Pharmaciens : une première étude sur les médicaments non utilisés

L’ANSM et l’Assurance maladie, en partenariat avec Cyclamed, viennent de publier une étude statistique portant sur la nature, la composition et les causes supposées du non-usage des médicaments rapportés en pharmacie.

En 2024, plus de 7 000 tonnes de médicaments non utilisés (MNU) ont été rapportés en pharmacie en France pour être collectés par l’éco-organisme Cyclamed, puis incinérés et valorisés. Afin de mieux comprendre pourquoi et comment diminuer ce chiffre, l’ANSM et l’Assurance maladie ont mené l’enquête. Celle-ci révèle tout d’abord que ce non-usage coûte à la collectivité environ 517 M€ par an, dont 278 M€ pour des médicaments qui ne sont pas encore périmés. L’étude indique également que les retours concernent souvent 4 classes thérapeutiques : les médicaments du système respiratoire (25 %), digestif et métabolique (21 %), nerveux (21 %) et cardiovasculaire (13 %).

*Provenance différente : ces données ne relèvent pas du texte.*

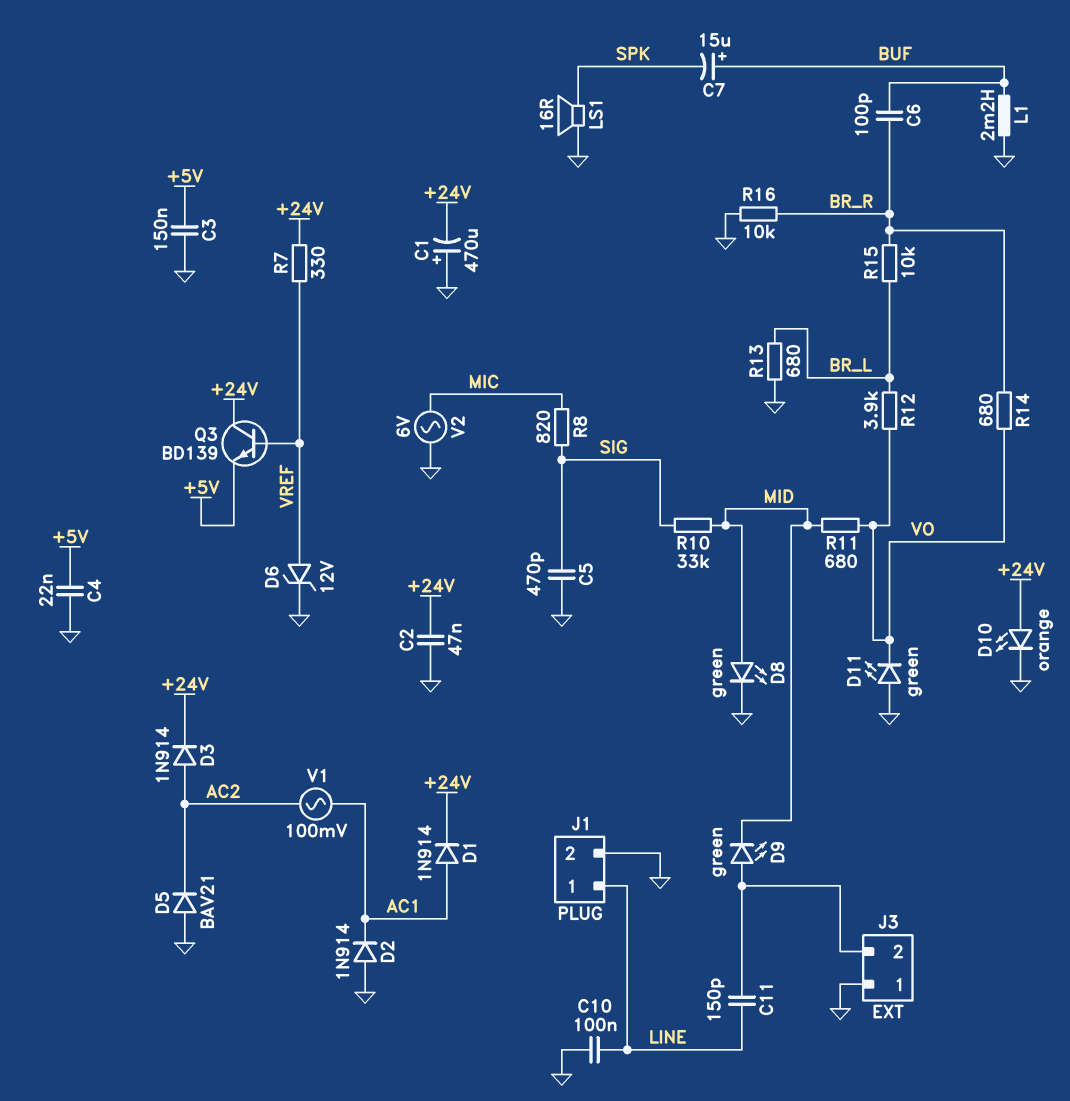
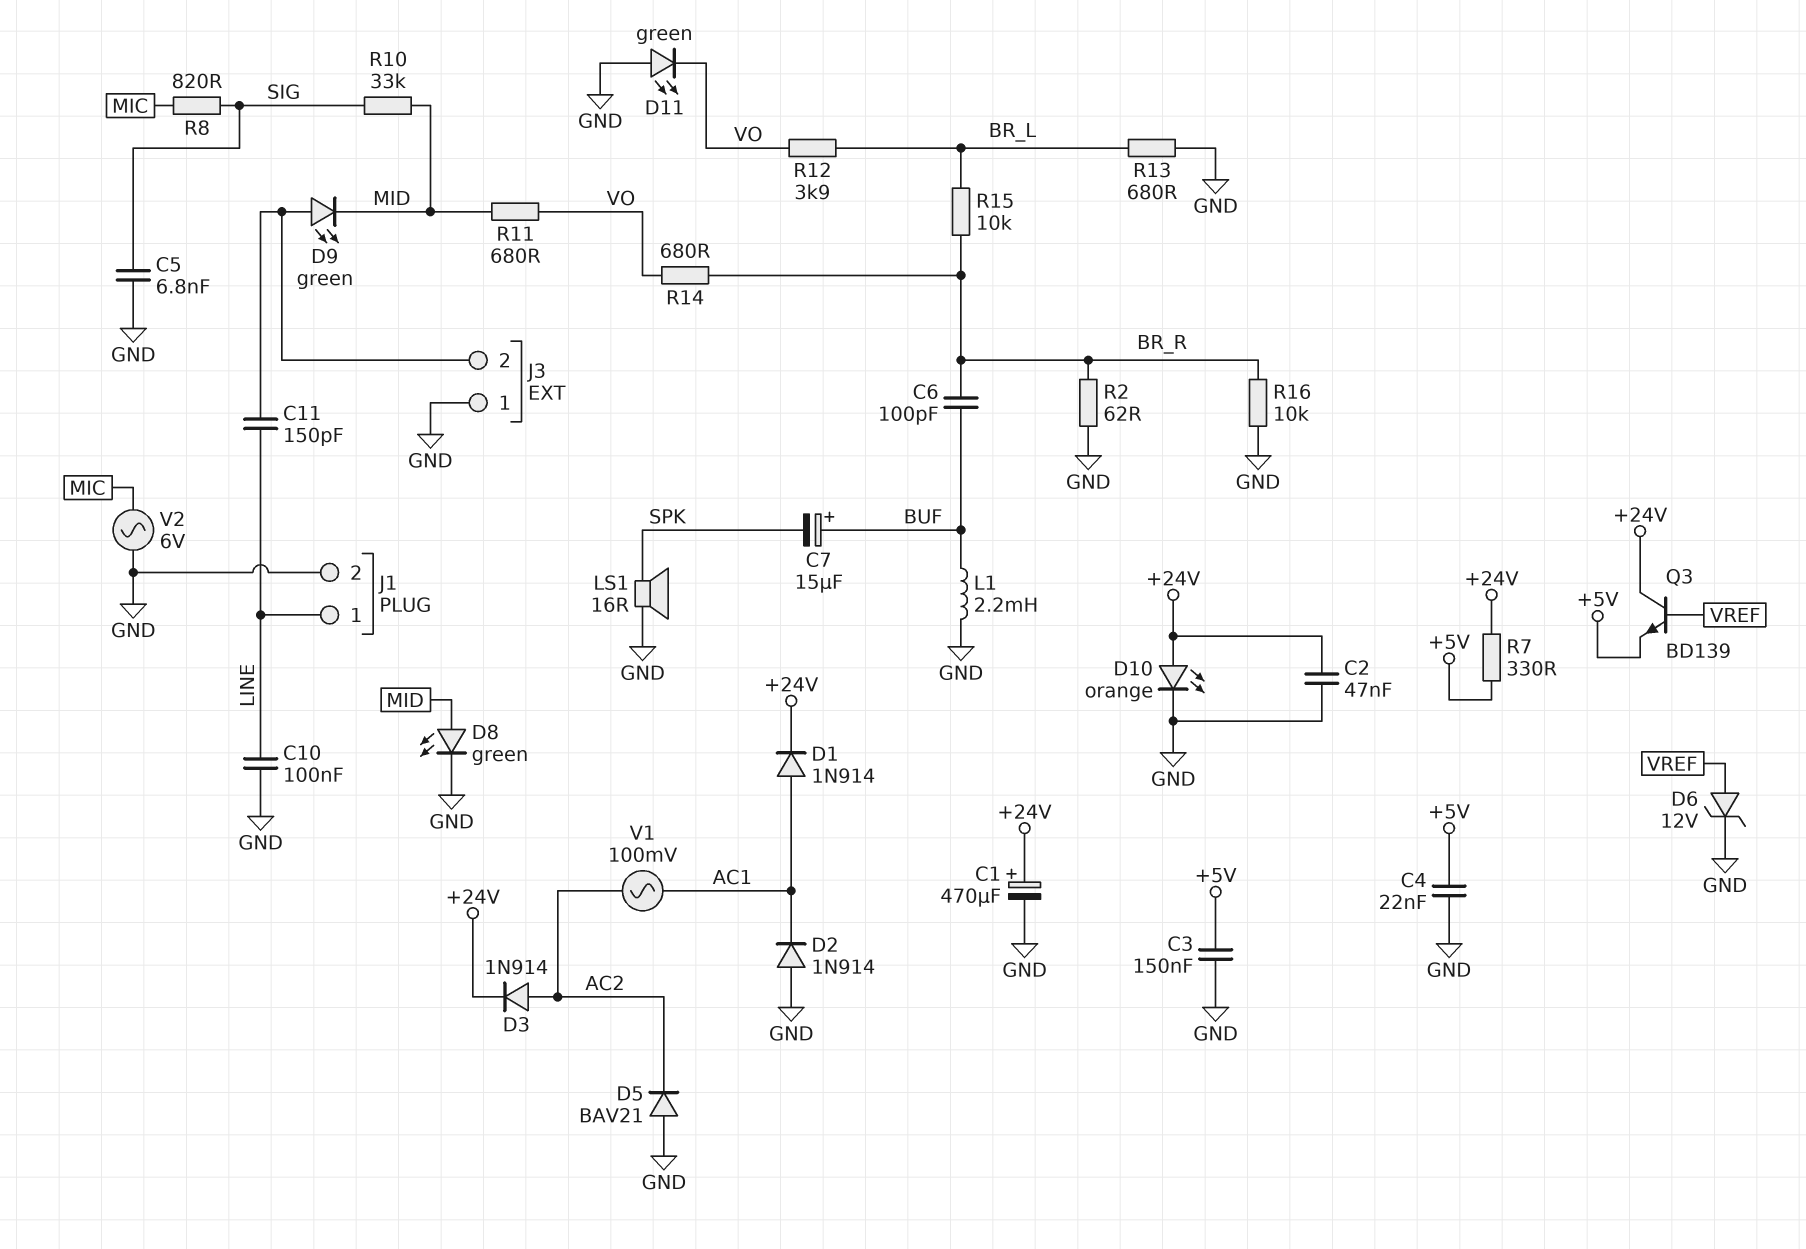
C1: 470uF (plus GND, minus +24V) -> 470uF (plus +24V, minus GND)
C5: 470pF (GND, SIG) -> 6.8nF (GND, SIG)
R2: none -> 62 (BR_R, GND)
R7: 330 (+24V, VREF) -> 330 (+5V, +24V)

Une majorité de médicaments sur ordonnance

Les pharmacies récupèrent ainsi principalement des antalgiques (paracétamol, tramadol), des laxatifs (macrogol, lactulose) et des antibiotiques (amoxicilline, amoxicilline/acide clavulanique), dont 60 % seulement sont périmés et près de 70 % sont à prescription obligatoire.

L’ANSM et l’Assurance maladie proposent plusieurs pistes d’amélioration comme, par exemple, l’adaptation des conditionnements, l’allongement des durées de conservation ou encore le développement de l’écoconception. Une réflexion sur la délivrance à l’unité pourrait également être étudiée pour certains produits.